At what point in life does one start writing those moment? Coming from a family of 13 children, every day was and is a time of laughter, of tears, and arguments over things not worth arguing about. But we have managed to journey together to our adult lives bringing with us many wonderful memories of our sad and joyfilled days.

But, my adolescent carefree life, suddenly ended when I became fifteen. That year my Mother passed away and great changes came over our family. At that time nine of us were school age and three were too young to attend school. At the funeral and wake relatives and friends of the family volunteered to adopt a few, especially the smaller ones. But, Dad's response was final "No, thank you, we will all stay together.
Two weeks after her death, the new school year began Dad hired a lady to come and help care for the three little ones that would be left at home. the baby, Vera only eighteen month of age and the other two three and five. We all missed Mother very much, but Vera would not be consoled. She cried all day while we were gone. Dad also had to be away to attend to the family business. After the first school day, Dad asked that I remain at home until Vera would adapt to the new substitute mother. But as soon as we would leave, she was unconsolable until we returned.
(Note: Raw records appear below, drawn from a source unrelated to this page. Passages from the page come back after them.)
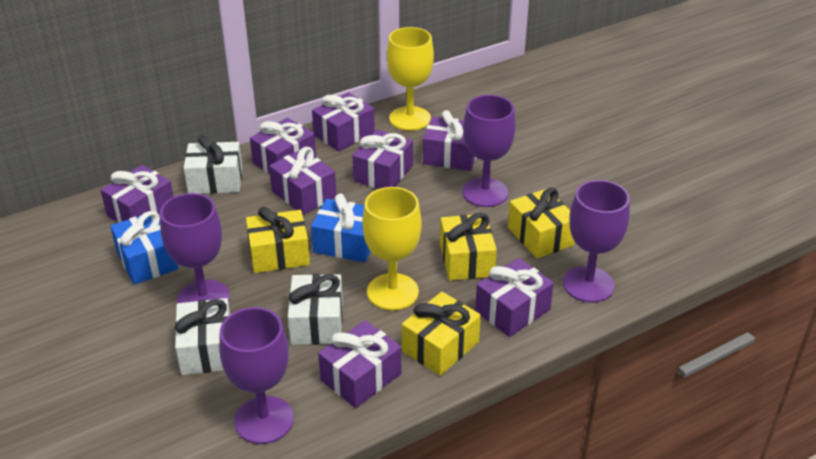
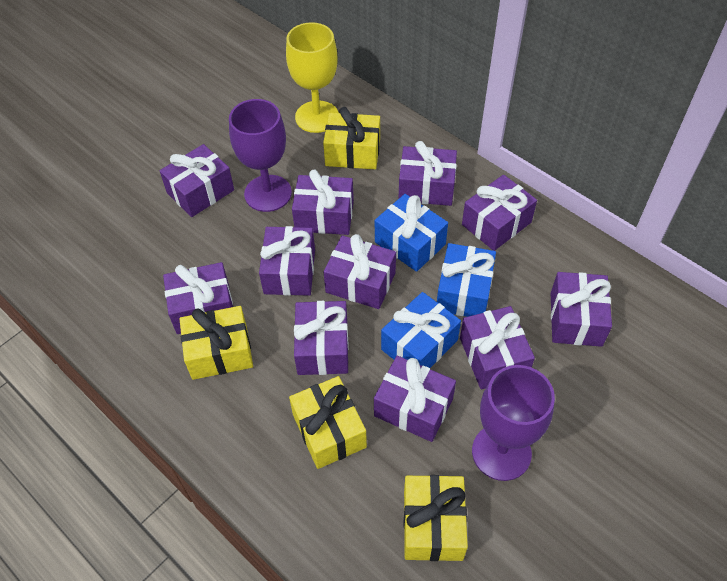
blue gift: 2 -> 3
purple gift: 8 -> 11
purple goblet: 4 -> 2
white gift: 3 -> 0
yellow goblet: 2 -> 1

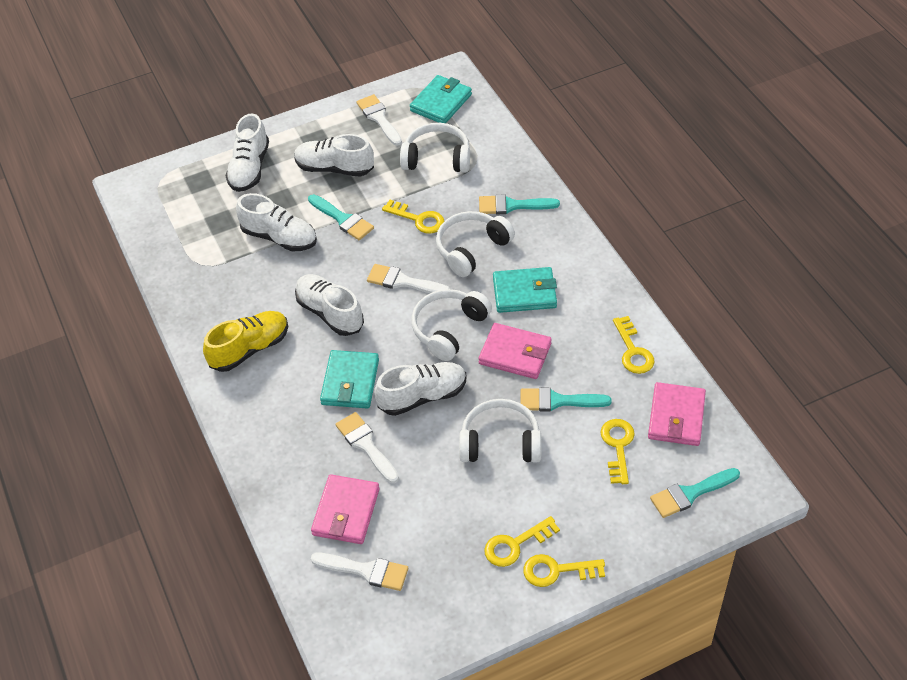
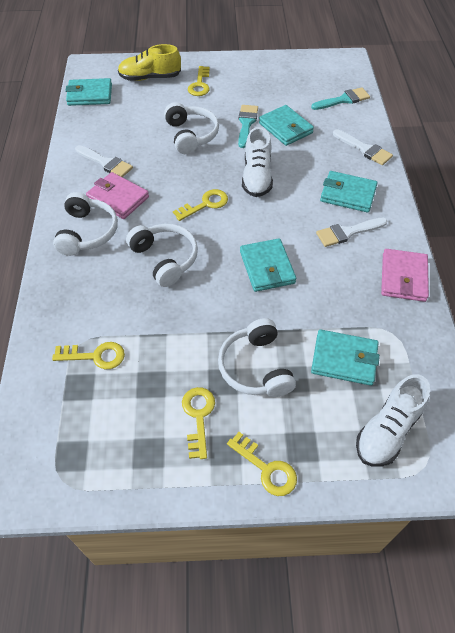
pink wallet: 3 -> 2
turquoise brush: 4 -> 2
turquoise wallet: 3 -> 5
white brush: 4 -> 3
white shoe: 5 -> 2

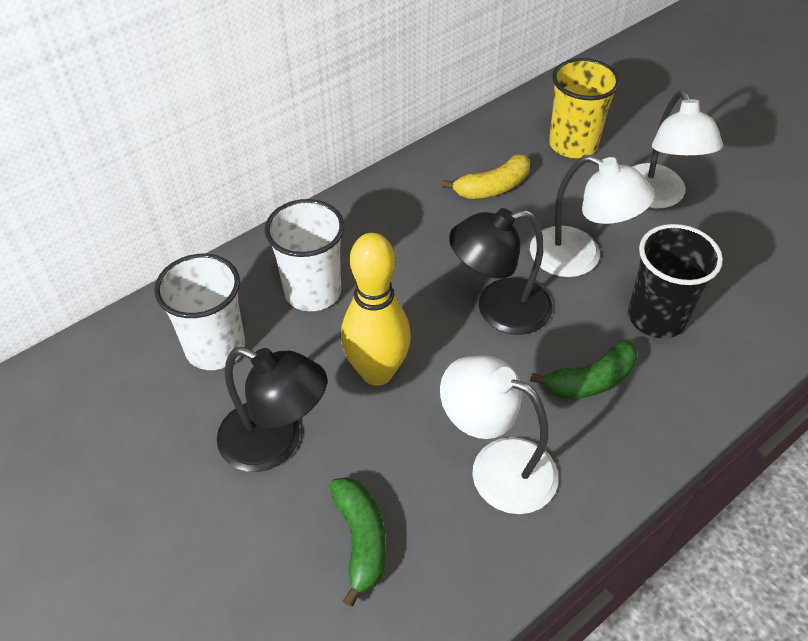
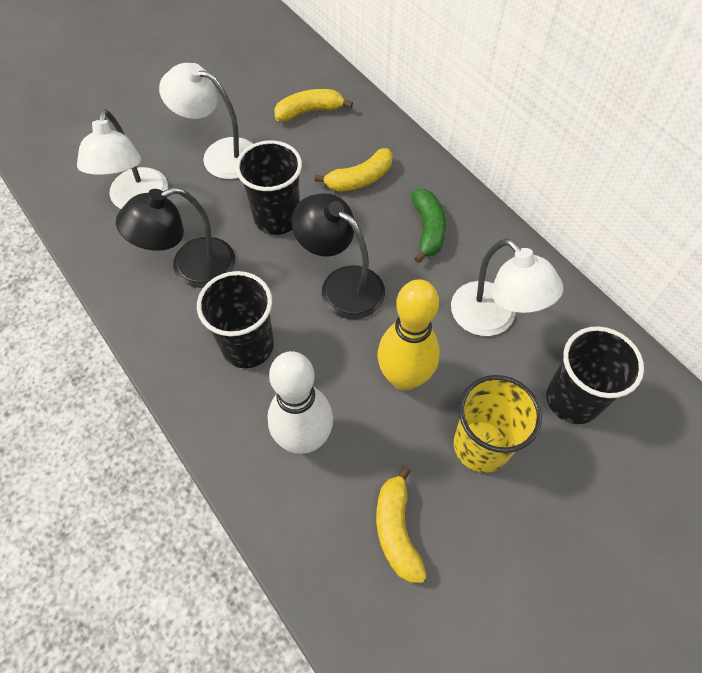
black cup: 1 -> 3
green banana: 2 -> 1
white bowling pin: 0 -> 1
white cup: 2 -> 0
yellow banana: 1 -> 3

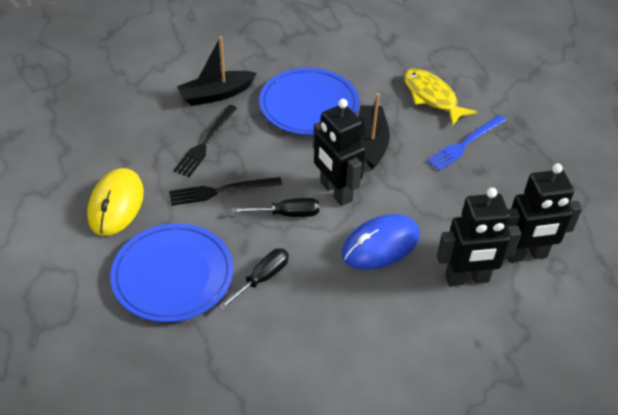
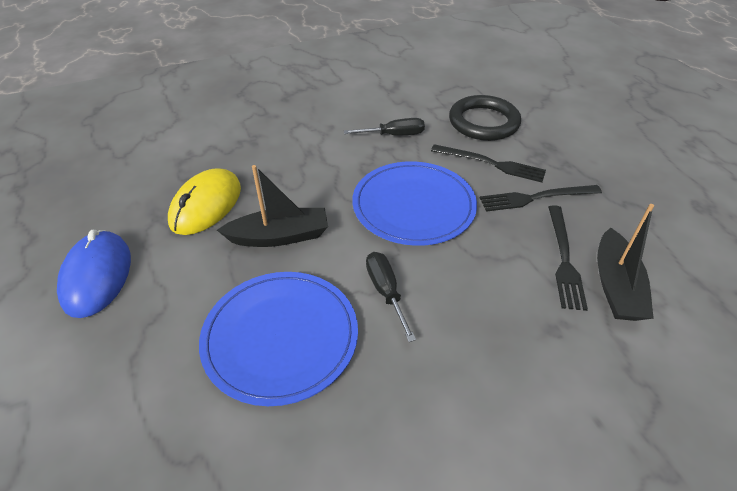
black fork: 2 -> 3
black ring: 0 -> 1
black robot: 3 -> 0
blue fork: 1 -> 0
yellow fish: 1 -> 0

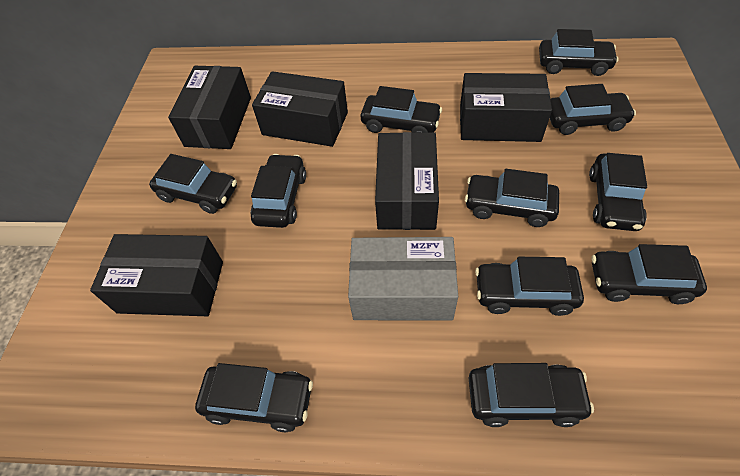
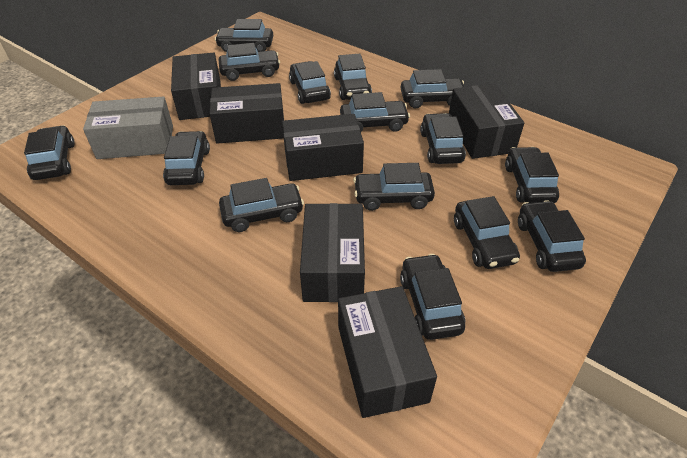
black box: 5 -> 6
black car: 11 -> 15

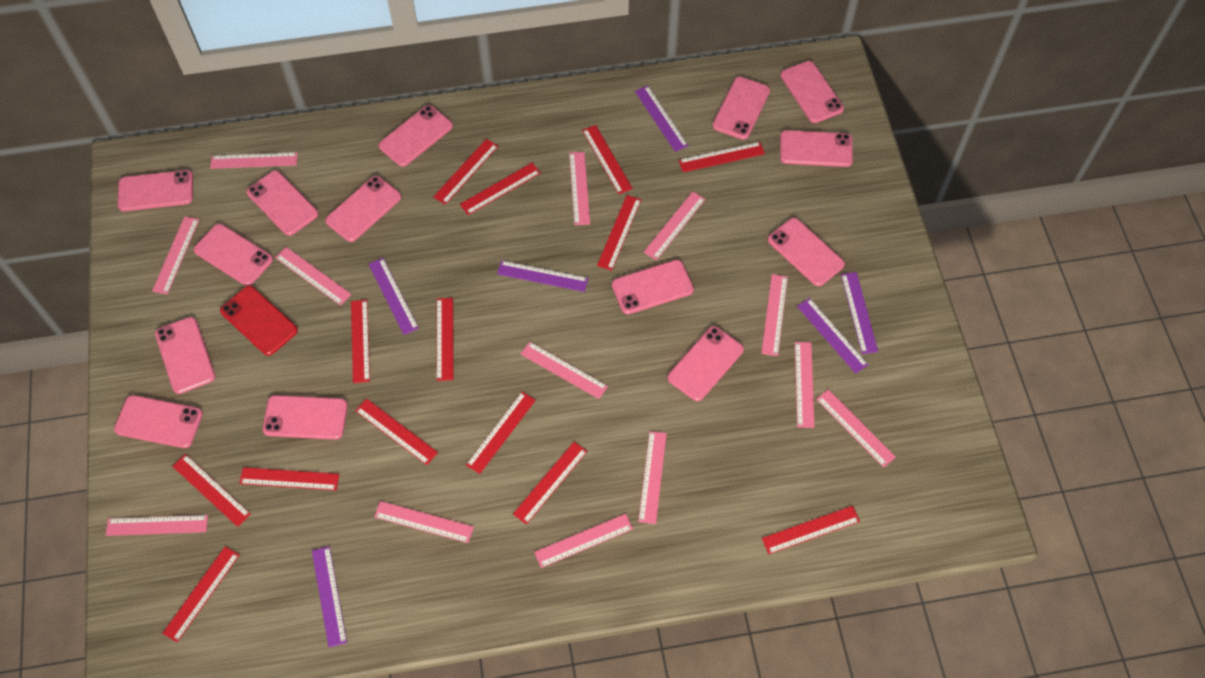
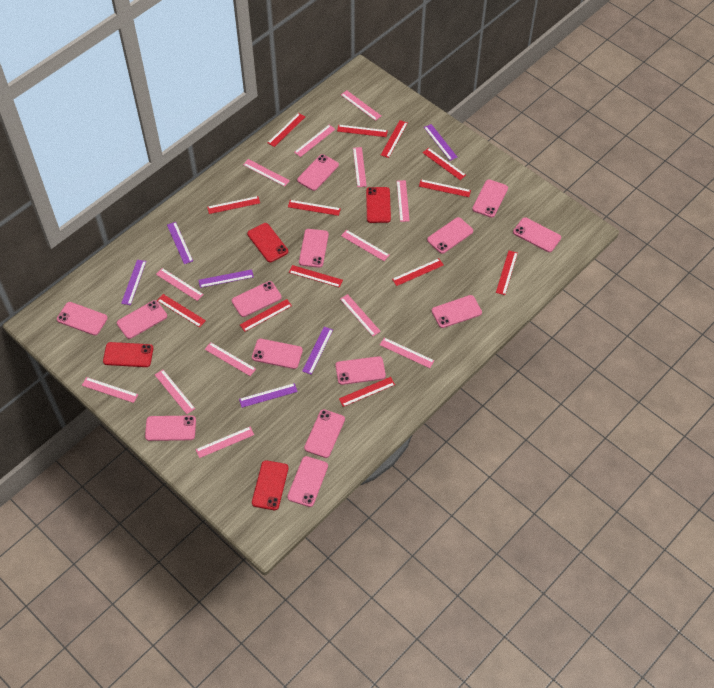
red phone: 1 -> 4
red ruler: 14 -> 13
So, I became the mother of the three, until the others would come back from school. My day was full, caring for the three, doing the family laundry, baking enough bread for our meals, plus extra loaves for all those school lunch pails. When the older returned from school they each had a job to do. Example: The boys did the farm chores and girls helped with the cooking, the ironing, etc.

After that year at home, I was back to school and my other sisters, as they graduated, took the responsability of caring for the family.

After I graduated from high school, I went away to study nursing. While I was a nursing student, I was inspired to enter a religious community. I became a Franciscan Sister in Rochester, Minnesota and soon a registered nurse. Many opportunities to serve as a nurse and religious opened for me. I served as obstetrical supervisor of a fifty bed ward for twenty years, and later for twenty three years spend my time teaching health and attending to the poor abounded sick in the streets, homes, prisons, clinics, and hospitals of Guatemala, Colombia and Peru. Even in USA, I have been privileged to meet many a patient, from many foreign countries, that have been lasting friends.

I tried to live the scriptural reading of the prophet Isaiah: "He has anointed me to bring glad tidings to the poor, liberty to the captives, recover sight to the blind, and let the oppressed go free."

Short story of my life - Sister Dora.